Fall term ABCs – advocacy, bargaining and committees

by Faculty Association | Filed under December 2014, President's Message.

– By Sandra Hoenle, Faculty Association President –

As I write this, we are in the midst of our new tenure and promotion process, with various Faculty Tenure and Promotion Committees (FTPCs) meeting every day. As you will remember, we recently bargained a new process bringing tenure and promotion together rather than having members apply for each separately. Because this procedure is new, there may be some glitches and we’re working with the Provost’s Office to resolve issues as they arise; trying to make sure no one is disadvantaged by the change. We’ve done our best to train our representatives on all of the FTPC committees. There’s a lot to learn and, especially in the larger faculties, sitting on FTPC is a large time commitment.
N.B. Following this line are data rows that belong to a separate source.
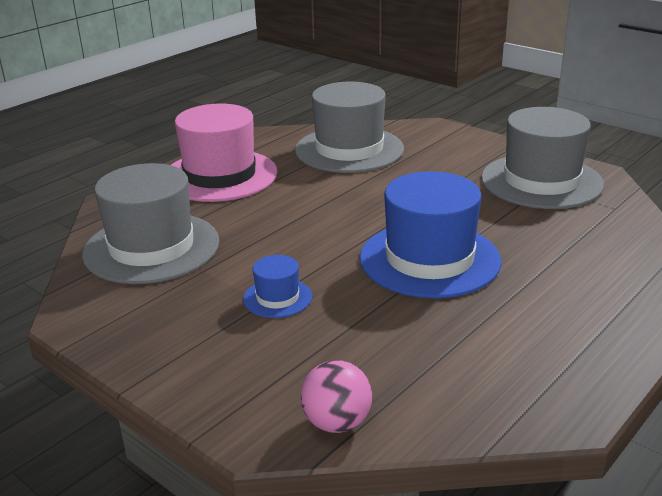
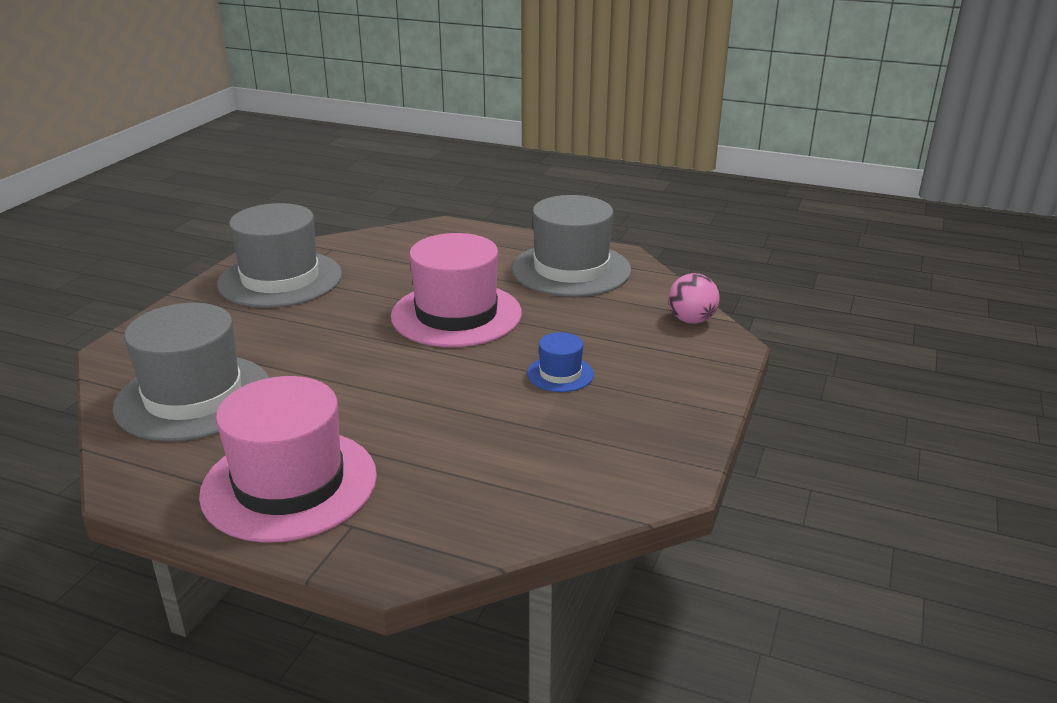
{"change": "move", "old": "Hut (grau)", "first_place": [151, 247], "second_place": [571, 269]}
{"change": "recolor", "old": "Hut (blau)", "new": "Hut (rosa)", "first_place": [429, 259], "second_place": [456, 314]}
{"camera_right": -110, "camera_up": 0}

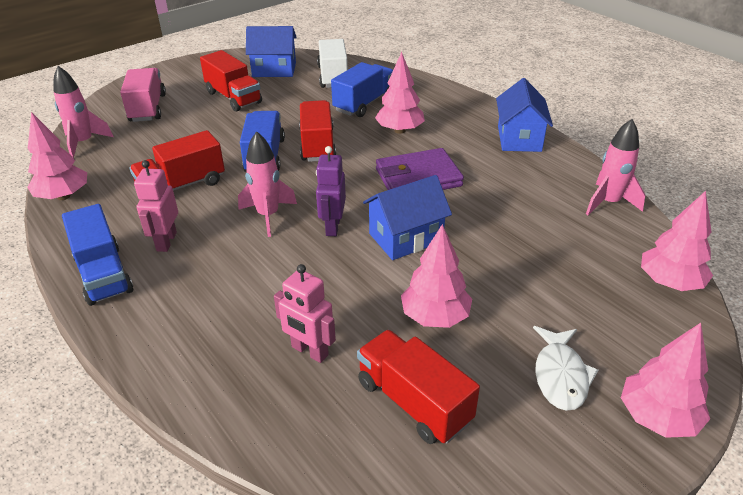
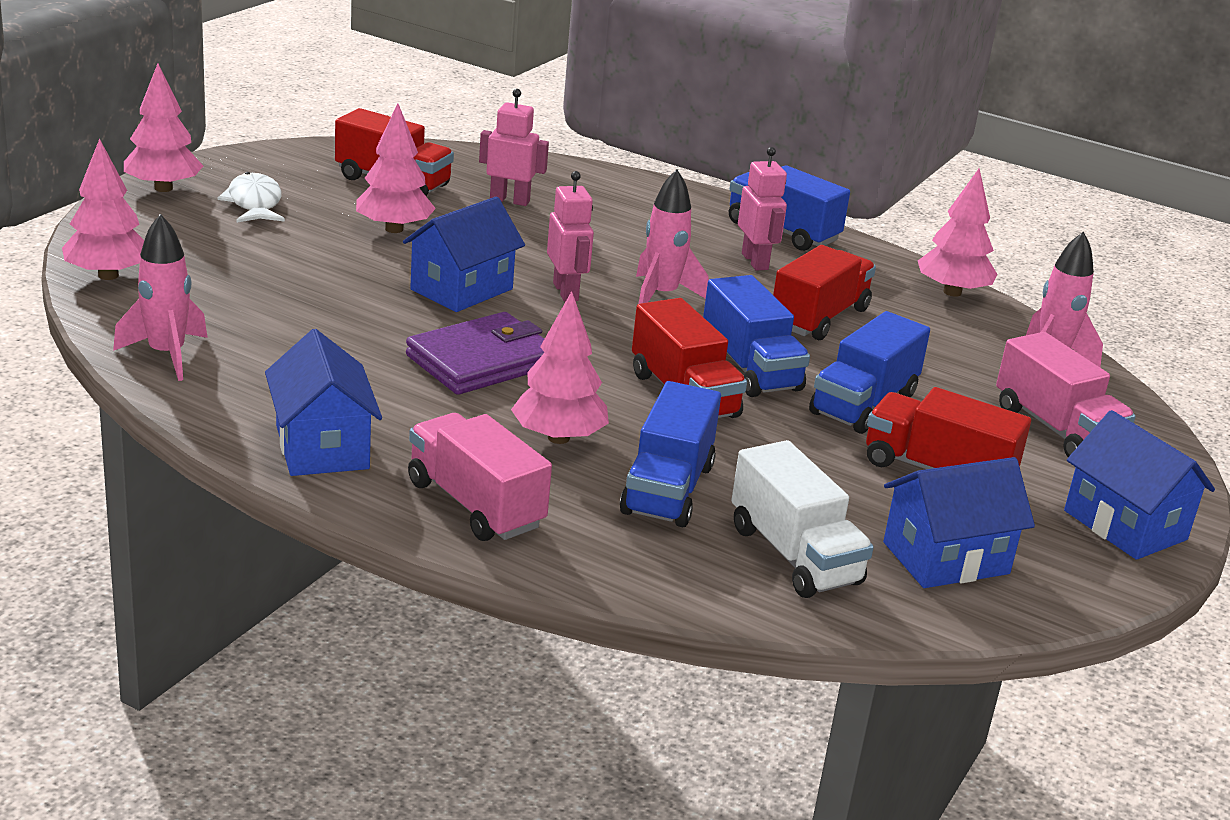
{"change": "recolor", "old": "Roboter (lila)", "new": "Roboter (rosa)", "first_place": [332, 227], "second_place": [566, 292]}
{"change": "insert", "new": "Lastwagen (blau)", "second_place": [864, 404]}
{"change": "insert", "new": "Haus (blau)", "second_place": [1125, 525]}
{"change": "insert", "new": "Lastwagen (rosa)", "second_place": [475, 505]}
{"camera_right": 155, "camera_up": -10}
We are very grateful to all of our representatives for their willingness to serve in this capacity.

Regarding assessment, we are currently still bargaining with the administration to negotiate an assessment process into the Collective Agreement; work that will hopefully be done fairly soon. Mainframe bargaining, the Collective Agreement and salary schedules, will begin in the New Year. You will be hearing more about this from our Principal Negotiator, Eileen Lohka.

The news at the provincial level is becoming bleaker as oil prices slide and the Premier repeatedly warns there will be “consequences.” Although he previously stated he will not cut health, education (it is unclear if that includes PSE), or social services, we are unsure what that assurance means in the current economic climate. Previously Premier Prentice had also promised to restore education funding cut by the previous government, but no specifics were mentioned. The Speech from the Throne contained little about PSE and the government continues to focus on skilled labour rather than PSE. The government seems to be particularly uninformed about the needs of research institutions, many of those needs being not related to job training. All together this seems to indicate a rather bleak picture in terms of support, financial and otherwise, from the current provincial government.

This newsletter will ‘go to press’ just before we break for the holiday season. During the seasonal closure of the university, however you celebrate (or not), my wish for everyone is time to spend with family and friends, as well as opportunities to spend downtime ‘recharging your batteries.’

Merry Christmas, Happy Hanukkah, Eid Milad-un-Nabi Mubarak; and a Happy New Year to all.